If Slack returns this error when testing the configuration, your IdP is not sending the user attributes Slack expects. In Google Workspace, open your SAML app and confirm the SAML attribute mapping matches:
| Google Directory attribute | App attribute |
|---|---|
| Basic Information → First name | first_name |
| Basic Information → Last name | last_name |
| Basic Information → Primary email | User.Email (required) |
This mapping is configured automatically when you adapt the built-in Slack SAML app in Google Admin instead of creating a Custom SAML app.
Creating an application in XFA
A guide on how to create an application in XFA can be found here.
Assertion Consumer Service URL: https://<your-slack-domain>.slack.com/sso/saml
SSO URL: (provided by identity provider)
Entity ID: (provided by identity provider)
Certificate: (provided by identity provider)
Configure Slack with XFA
1. Login to your Slack Workspace Admin portal
Click on (your workspace) > Tools & Settings > Workspace settings.
Make sure you are on the right workspace and have the necessary permissions to configure SSO.
2. Go Settings & Permissions > Authentication > SAML Authentication > Configure
3. Switch into 'Test' mode
Next to "Configure SAML Authentication", click on the "Configure" switch to enable test mode. This will allow you to test the configuration before activating it.
4. Configure SAML settings
Make sure to select 'SAML Authentication'
Use the following settings to configure Slack with XFA.
SAML 2.0 Endpoint (HTTP): (SSO URL from XFA application)
Identity Provider Issuer: (Issuer from XFA application)
Public certificate: (Certificate from XFA application)\
Advanced Settings:
Sign AuthnRequest: false
Responses Signed: false
Assertions Signed: true
Make sure to only select 'Assertions Signed' and not 'Responses Signed'
5. Test configuration
Click on Test Configuration to test the configuration. You should be redirected to your identity provider to login, after which your device security will be checked by XFA before coming back to Slack.
6. Turn off test mode
Once the test is successful, turn off test mode by clicking on the "Configure" switch again. This will activate the configuration and your users will now be asked to verify their device security with XFA in addition to their identity before they can login to Slack.
7. Configure onboarding experience
You can start by making the SSO login optional by specifying "It's optional" under "Authentication for your workspace must be used by:". This will allow you to test the configuration with a few users before making it mandatory for everyone. You can switch to "All workspace members, except guest accounts" once you are confident that the configuration is working as expected.

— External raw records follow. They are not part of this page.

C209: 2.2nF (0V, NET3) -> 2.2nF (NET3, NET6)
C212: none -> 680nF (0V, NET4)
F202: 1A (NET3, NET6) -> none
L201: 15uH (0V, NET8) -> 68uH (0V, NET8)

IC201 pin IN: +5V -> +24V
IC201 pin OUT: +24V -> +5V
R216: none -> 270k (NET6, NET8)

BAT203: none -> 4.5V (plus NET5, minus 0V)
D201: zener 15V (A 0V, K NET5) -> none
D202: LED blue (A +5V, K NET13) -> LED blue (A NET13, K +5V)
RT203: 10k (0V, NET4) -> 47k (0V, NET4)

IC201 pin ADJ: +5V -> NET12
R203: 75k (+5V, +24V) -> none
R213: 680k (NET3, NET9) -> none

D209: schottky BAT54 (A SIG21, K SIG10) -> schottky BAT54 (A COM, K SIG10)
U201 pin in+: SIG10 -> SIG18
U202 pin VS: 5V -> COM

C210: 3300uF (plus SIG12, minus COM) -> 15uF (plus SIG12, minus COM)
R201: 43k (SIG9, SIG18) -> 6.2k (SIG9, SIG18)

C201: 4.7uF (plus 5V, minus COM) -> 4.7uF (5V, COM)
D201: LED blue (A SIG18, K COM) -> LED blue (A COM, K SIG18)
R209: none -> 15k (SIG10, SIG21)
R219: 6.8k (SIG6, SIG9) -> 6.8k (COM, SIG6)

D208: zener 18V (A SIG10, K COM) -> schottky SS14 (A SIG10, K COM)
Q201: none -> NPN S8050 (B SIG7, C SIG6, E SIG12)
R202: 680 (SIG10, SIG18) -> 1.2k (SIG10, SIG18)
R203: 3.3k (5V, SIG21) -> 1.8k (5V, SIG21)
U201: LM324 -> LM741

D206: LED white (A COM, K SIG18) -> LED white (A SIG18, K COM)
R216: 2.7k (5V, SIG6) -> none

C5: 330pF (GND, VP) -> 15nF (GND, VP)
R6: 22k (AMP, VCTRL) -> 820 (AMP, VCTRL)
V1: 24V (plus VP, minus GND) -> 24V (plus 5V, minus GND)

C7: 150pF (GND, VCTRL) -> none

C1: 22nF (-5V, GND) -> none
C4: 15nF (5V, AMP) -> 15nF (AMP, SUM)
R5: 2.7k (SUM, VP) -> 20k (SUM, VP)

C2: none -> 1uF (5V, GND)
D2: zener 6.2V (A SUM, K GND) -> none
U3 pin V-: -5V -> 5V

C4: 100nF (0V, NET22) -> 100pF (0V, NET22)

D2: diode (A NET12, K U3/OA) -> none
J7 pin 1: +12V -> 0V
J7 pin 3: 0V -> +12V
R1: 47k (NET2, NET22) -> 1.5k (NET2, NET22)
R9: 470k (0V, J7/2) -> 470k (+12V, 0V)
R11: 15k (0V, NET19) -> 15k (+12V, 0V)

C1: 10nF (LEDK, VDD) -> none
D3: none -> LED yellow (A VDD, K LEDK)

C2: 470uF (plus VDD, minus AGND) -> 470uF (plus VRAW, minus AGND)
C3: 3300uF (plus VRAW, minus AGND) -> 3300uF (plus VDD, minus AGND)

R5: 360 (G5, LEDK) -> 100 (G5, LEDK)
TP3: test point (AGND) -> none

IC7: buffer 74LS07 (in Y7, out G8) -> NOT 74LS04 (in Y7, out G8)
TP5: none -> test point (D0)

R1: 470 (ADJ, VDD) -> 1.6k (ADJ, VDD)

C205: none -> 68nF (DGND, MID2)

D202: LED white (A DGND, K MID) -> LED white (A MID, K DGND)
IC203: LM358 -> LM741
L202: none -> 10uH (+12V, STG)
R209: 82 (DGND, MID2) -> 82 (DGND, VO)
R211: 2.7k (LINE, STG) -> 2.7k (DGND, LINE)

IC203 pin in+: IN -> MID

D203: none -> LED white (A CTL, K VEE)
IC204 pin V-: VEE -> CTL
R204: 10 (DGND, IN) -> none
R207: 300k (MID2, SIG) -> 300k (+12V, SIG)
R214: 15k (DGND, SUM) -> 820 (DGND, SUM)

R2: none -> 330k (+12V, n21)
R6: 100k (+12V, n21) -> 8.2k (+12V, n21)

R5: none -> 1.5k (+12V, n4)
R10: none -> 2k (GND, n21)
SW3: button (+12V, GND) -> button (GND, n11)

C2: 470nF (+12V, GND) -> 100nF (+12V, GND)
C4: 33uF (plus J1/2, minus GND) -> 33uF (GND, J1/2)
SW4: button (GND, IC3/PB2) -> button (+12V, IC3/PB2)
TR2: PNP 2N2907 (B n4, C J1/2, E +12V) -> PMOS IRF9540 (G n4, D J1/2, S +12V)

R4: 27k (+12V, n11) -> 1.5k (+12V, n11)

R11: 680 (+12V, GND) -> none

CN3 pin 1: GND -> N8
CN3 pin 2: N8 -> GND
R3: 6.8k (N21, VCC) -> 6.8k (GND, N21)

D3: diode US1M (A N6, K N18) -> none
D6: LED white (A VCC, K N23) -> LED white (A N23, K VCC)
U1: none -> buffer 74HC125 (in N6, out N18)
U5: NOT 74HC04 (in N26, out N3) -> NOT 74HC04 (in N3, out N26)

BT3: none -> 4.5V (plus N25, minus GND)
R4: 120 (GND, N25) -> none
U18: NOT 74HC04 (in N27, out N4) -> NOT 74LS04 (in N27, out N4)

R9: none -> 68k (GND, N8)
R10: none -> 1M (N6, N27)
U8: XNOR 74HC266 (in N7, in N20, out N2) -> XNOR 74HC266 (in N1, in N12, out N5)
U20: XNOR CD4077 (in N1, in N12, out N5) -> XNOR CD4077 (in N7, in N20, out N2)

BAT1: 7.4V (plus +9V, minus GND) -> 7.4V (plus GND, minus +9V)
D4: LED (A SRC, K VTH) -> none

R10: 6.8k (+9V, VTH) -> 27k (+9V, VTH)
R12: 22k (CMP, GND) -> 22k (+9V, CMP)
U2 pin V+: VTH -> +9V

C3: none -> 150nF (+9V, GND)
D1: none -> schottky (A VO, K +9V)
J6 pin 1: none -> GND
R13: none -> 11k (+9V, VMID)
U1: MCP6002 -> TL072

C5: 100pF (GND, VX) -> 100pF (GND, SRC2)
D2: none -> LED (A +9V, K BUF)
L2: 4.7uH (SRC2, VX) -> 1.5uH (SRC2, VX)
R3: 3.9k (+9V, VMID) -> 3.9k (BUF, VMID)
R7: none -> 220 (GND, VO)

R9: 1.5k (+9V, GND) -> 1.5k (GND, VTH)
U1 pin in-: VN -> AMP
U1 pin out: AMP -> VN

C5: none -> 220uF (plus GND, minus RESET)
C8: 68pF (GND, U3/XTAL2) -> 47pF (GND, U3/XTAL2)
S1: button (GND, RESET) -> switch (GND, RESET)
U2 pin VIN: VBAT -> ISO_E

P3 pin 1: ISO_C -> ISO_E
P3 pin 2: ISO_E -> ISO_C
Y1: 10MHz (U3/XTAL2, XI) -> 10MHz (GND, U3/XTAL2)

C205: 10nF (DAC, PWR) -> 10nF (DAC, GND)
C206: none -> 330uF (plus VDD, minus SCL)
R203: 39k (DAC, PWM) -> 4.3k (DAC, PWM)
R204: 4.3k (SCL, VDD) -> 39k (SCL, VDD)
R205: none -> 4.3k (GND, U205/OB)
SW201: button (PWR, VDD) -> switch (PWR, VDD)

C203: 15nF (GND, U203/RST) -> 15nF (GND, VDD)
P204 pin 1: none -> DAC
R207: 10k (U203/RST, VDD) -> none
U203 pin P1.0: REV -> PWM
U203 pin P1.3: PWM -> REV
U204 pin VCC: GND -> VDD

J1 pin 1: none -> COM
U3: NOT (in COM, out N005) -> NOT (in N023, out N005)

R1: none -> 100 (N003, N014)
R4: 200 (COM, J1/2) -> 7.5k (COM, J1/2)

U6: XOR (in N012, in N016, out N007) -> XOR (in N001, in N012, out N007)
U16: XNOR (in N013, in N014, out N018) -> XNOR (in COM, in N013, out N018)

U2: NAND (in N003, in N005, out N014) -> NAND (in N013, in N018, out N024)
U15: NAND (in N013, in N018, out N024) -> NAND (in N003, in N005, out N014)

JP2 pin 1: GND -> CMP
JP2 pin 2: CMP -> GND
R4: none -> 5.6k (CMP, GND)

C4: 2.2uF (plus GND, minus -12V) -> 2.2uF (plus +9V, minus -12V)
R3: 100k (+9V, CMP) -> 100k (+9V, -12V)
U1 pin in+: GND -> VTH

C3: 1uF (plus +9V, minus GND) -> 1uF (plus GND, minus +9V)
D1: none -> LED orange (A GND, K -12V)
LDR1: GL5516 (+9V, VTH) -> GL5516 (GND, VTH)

You can also configure a "Custom Label" under "Customize" to make it clear to your users that they need to verify their device security with XFA before they can login. We recommend using "(your SSO + XFA)" as the custom label.
8. Activate the configuration
Click on "Save Configuration" to save the configuration. Your users will now be asked to verify their device security with XFA in addition to their identity before they can login to Slack.
You might want to also configure a "Session Duration" under Settings & Permissions > Authentication to control how often your users need to verify their device security with XFA. Note that to enforce a session duration on mobile devices, currently the Enterprise or Enterprise Grid plan is required.
For users that are on the Business+ plan, the session duration will only be enforced on desktop devices (web and desktop app), we currently recommend to regularly remind your users to verify their device security with XFA on mobile devices or to regularly 'Force logout' all users from the admin panel to enforce the session duration.